Banks have paid out huge amounts in compensation for investment mis-selling in recent years, with complaints reaching a record high in 2013, but people are still largely unaware of the ways they can be mis-sold by their investment advisers.
As people continue to buy unsuitable products based on the advice they receive from their banks, we take a look at the current state of investment mis-selling in the UK.
UK investment advice still failing customers
According to a Financial Ombudsman Service (FOS) report, 1 in 5 mis-sold investment complaints turned into a formal dispute in 2014/15, amounting to 329,509 in total. Of the complaints dealt with by the service, 55% were resolved in the consumer’s favour.
One of the year’s most positive outcomes was for a couple who were mis-sold a number of complex investment products on the advice of deVere UK. They lodged a formal complaint against the company after seeking help from an independent financial adviser and were awarded £190,000 in compensation.
Commenting on the case, the adviser warned against investing in a product that looks too good to be true. He said: “The couple are not investment experts, which is why they paid a professional to do it for them, but clearly they were put into high-risk products.”
deVere “apologised unreservedly” for the incident and dismissed the manager responsible for selling the products – a good step towards protecting future investors from buying disastrous mis-sold products.
Unfortunately, not all cases are awarded compensation.
In what This is Money called a “heart-breaking mis-selling scandal”, Richard and Rita Kauffman were encouraged by Mint Financial Services to extend their mortgage by thousands of pounds to invest in an Integrity Cash Maximiser. Their financial adviser told them the product couldn’t fail.
Poor stock market performance and the rising longevity of stockholders meant that their investment began to falter. The couple were faced with the prospect of paying their remaining mortgage of £376,000 – or face repossession of their home. Tragically, as of August 2015, it looked as though the couple may lose their home.
Failing to account for health
Your investment adviser should take your health into consideration when recommending a product to you, especially if that product is long term. Sadly, there has been a noticeable recent trend of advisers failing to account for the health prospects of their customers.
Over 60,000 pensioners who were mis-sold retirement investment products are close to winning compensation after the Financial Conduct Authority (FCA) launched a forensic analysis of the conditions under which they were sold their products.

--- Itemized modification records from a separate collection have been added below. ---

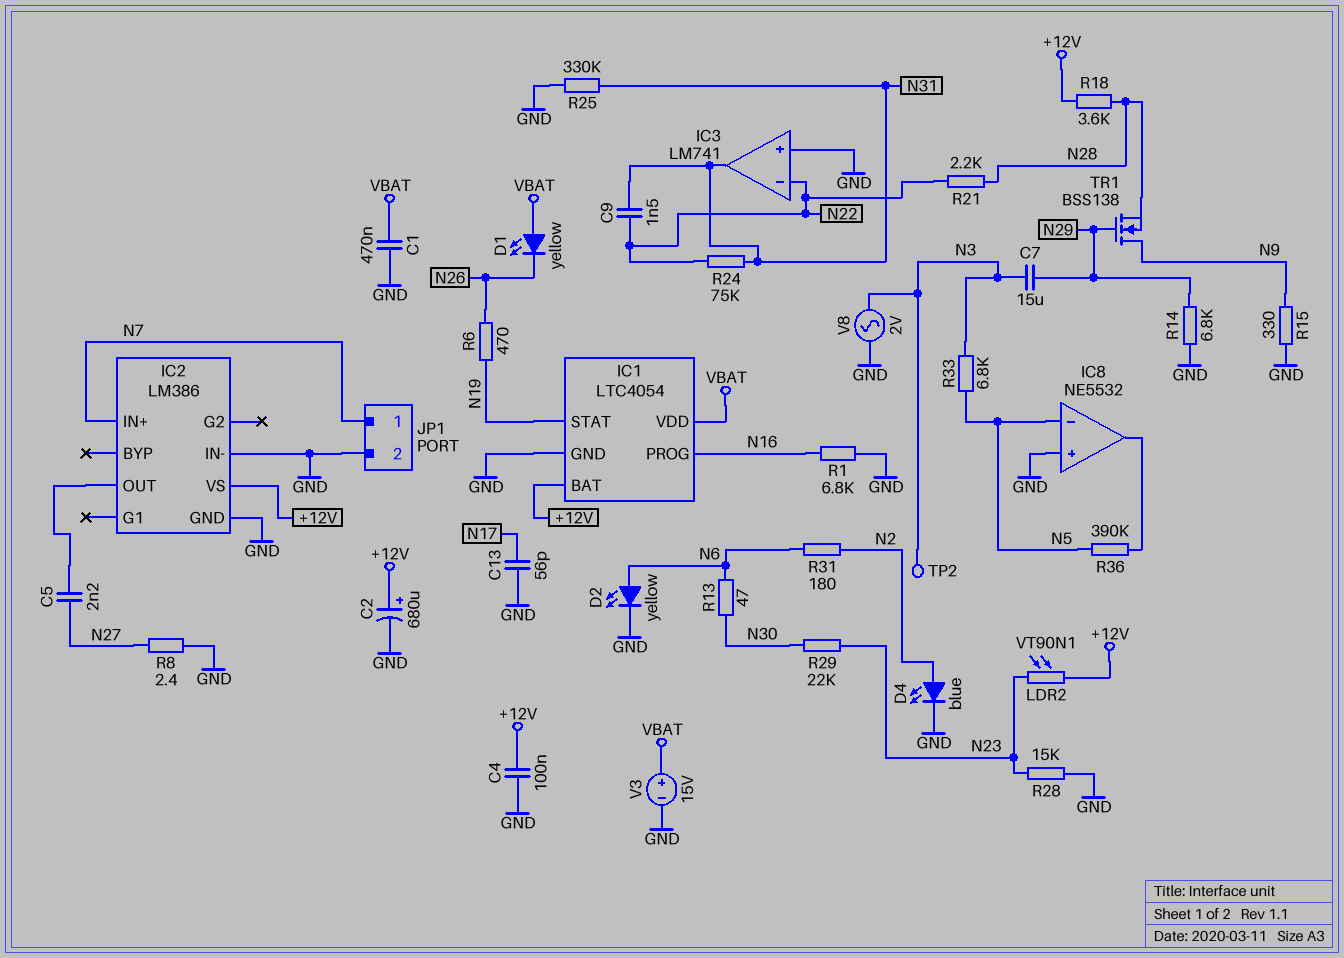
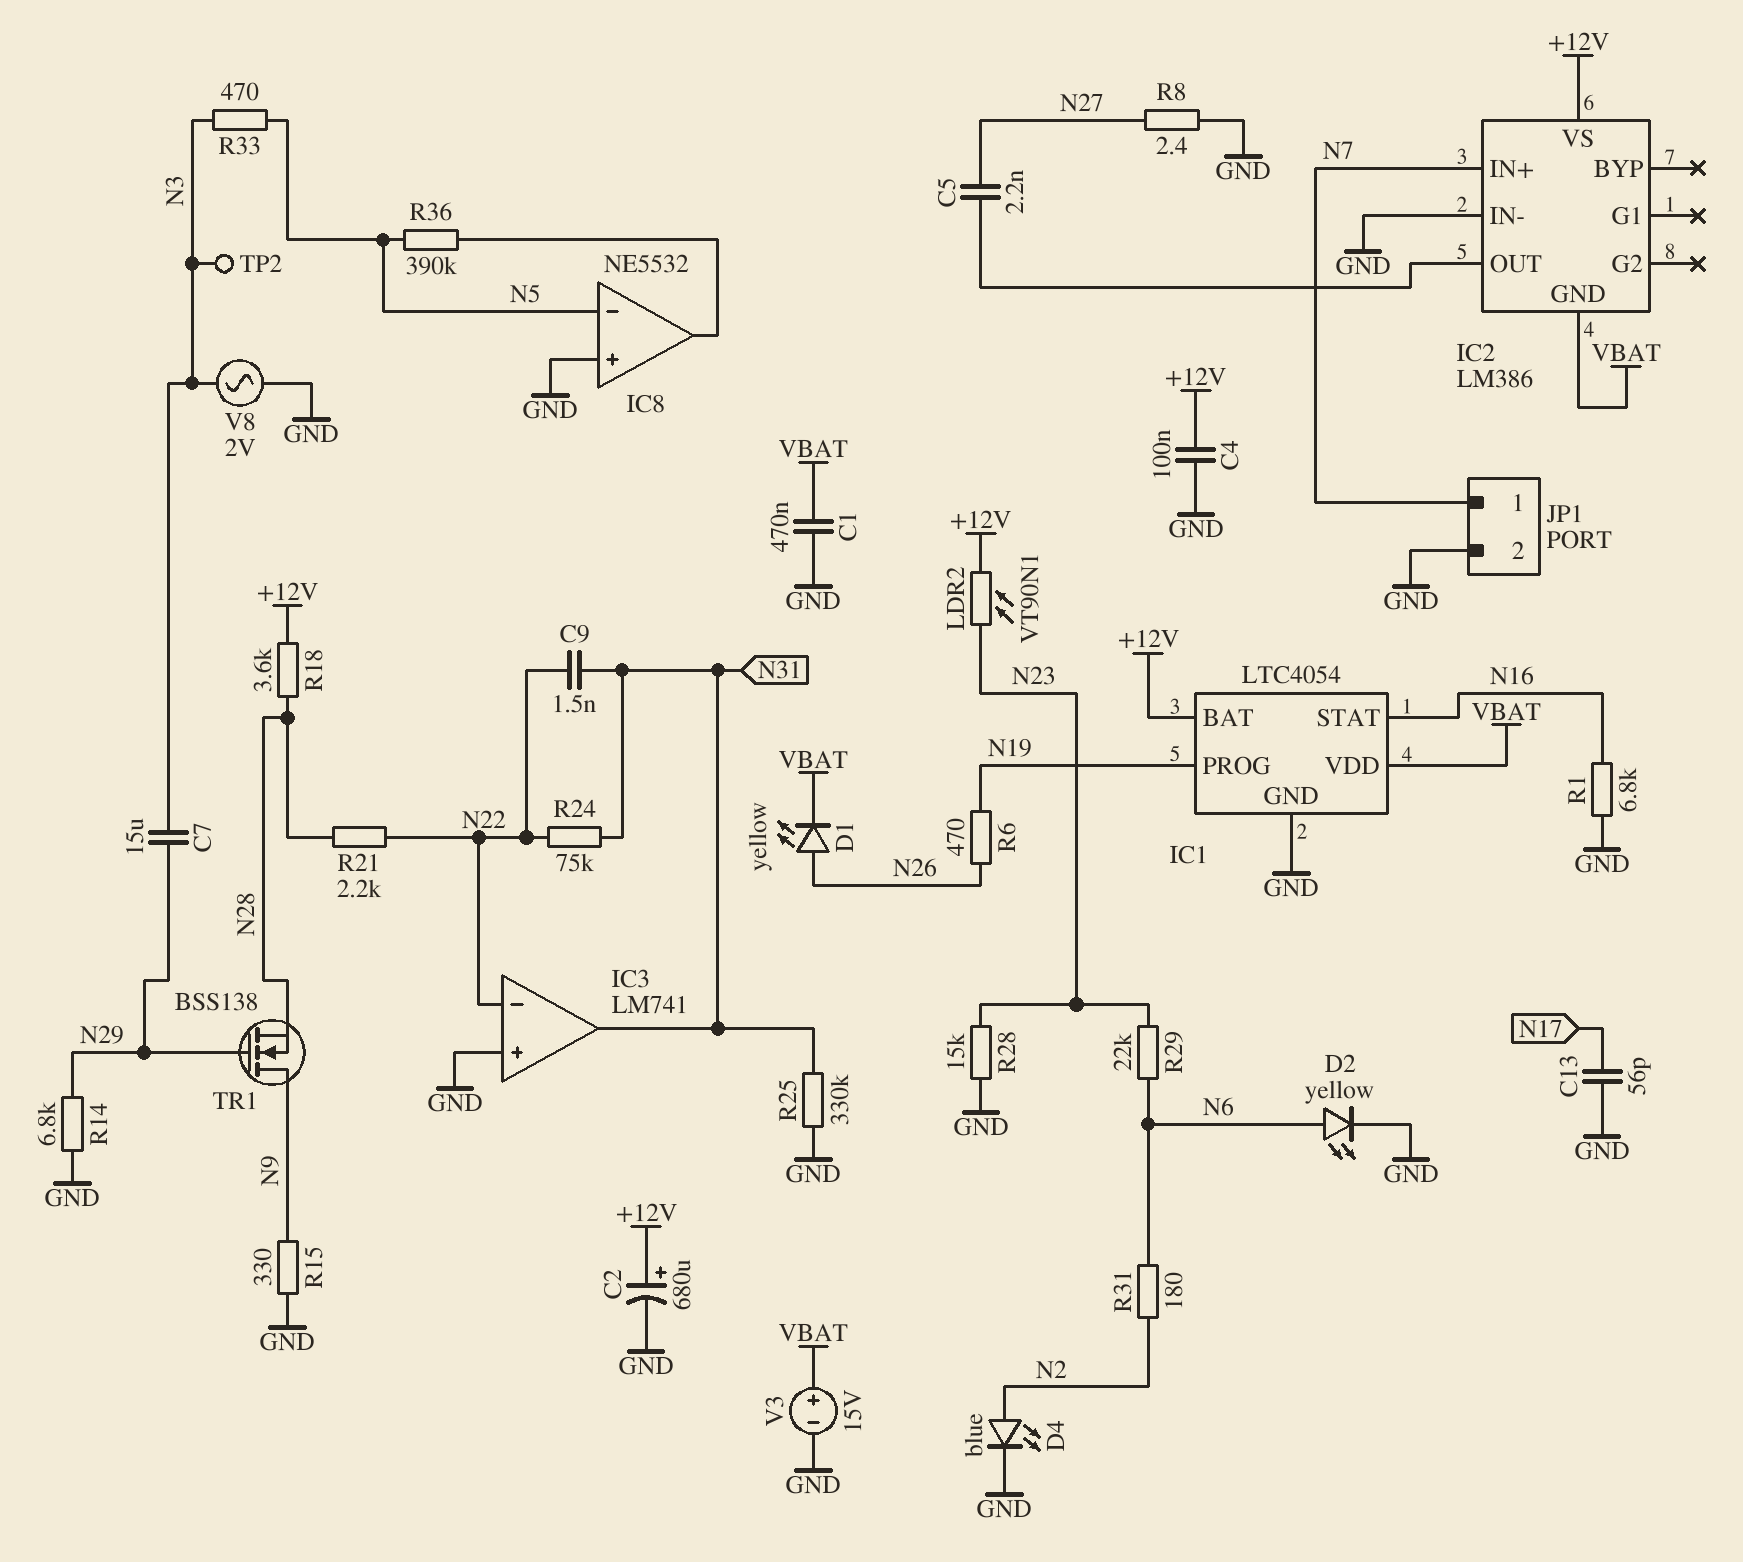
D1: LED yellow (A VBAT, K N26) -> LED yellow (A N26, K VBAT)
IC1 pin PROG: N16 -> N19
IC1 pin STAT: N19 -> N16
IC2 pin GND: GND -> VBAT
R13: 47 (N6, N30) -> none
R29: 22k (N23, N30) -> 22k (N6, N23)
R33: 6.8k (N3, N5) -> 470 (N3, N5)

The analysis revealed that many of the individuals were not made aware of certain basic information; for example, that having diabetes or high blood pressure could boost their pay-outs by 20%. In some instances, retirees missed out on tens of thousands of pounds throughout the course of their retirement. The same research also demonstrated that as many as 6 in 10 people were unaware of the full scope of their pay-out entitlement, and that information was often hidden in the small print rather than being made readily available.
One particular case was then 61-year-old Wayne Davies, who was a smoker at the time of the purchase and suffered from polio and heart disease. He purchased a ‘normal’ annuity (as opposed to an impaired life annuity) from Prudential in 2013 that was clearly unsuitable for an individual with health conditions. When he was diagnosed with cancer shortly after he made the purchase, Prudential would not return his calls.

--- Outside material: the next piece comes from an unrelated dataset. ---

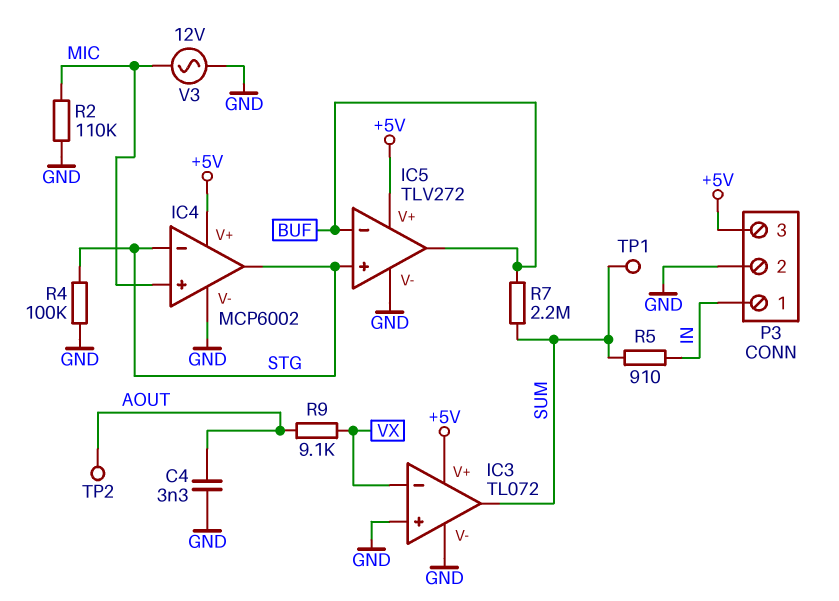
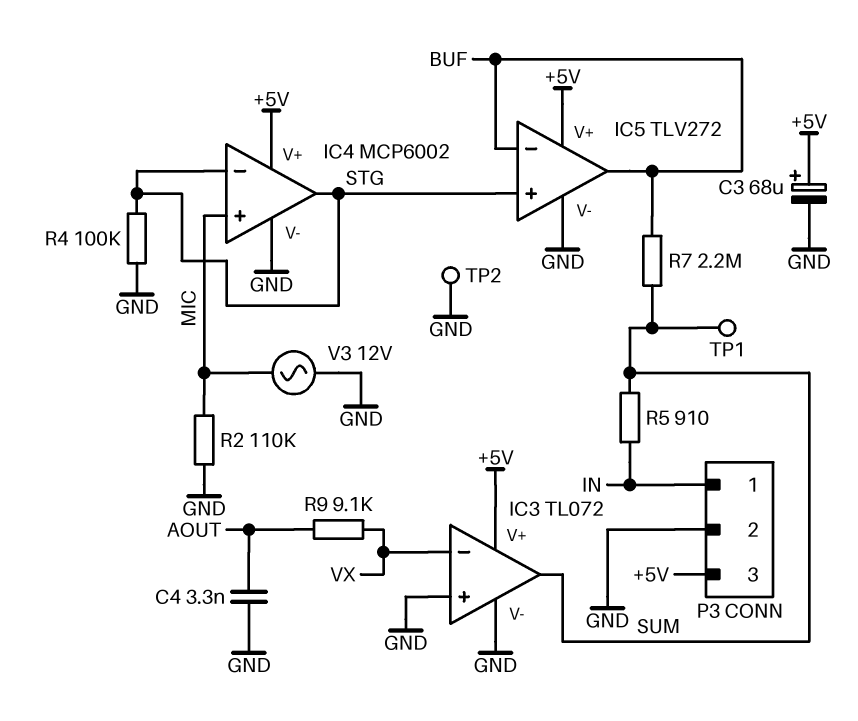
C3: none -> 68uF (plus +5V, minus GND)
TP2: test point (AOUT) -> test point (GND)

Fortunately, a financial ombudsman managed to secure compensation for him equalling his initial investment minus income already paid. Prudential apologised to Mr Davies, saying: “We have reviewed our processes and tightened them to prevent such errors occurring in the future.”
Respected pensions expert Ros Altmann called Mr Davies’ cases “the worst I have come across in the 15 years I have been campaigning for reform of the annuity market.”
Between 2009 and 2013, RBS marketed an investment product called the Autopilot bond – which promised to pay interest based on the performance of several stock markets without risking the initial investment money. However, the name was misleading. The investment bonds were highly complex, and the majority of investors did not have the product adequately explained to them.
As a result, the bank is now offering compensation to 24,000 customers. A spokesperson for the bank admitted that it was a “complex product” and that it had been offered to customers “who may not have been able to fully understand it.”
They stated that they would be giving all customers the option to switch to a fixed interest rate, to close the Autopilot product and receive an interest payment, or to remain with it if they are happy with the terms and conditions. RBS also added that “the product is no longer on sale and RBS advisers have been retrained.”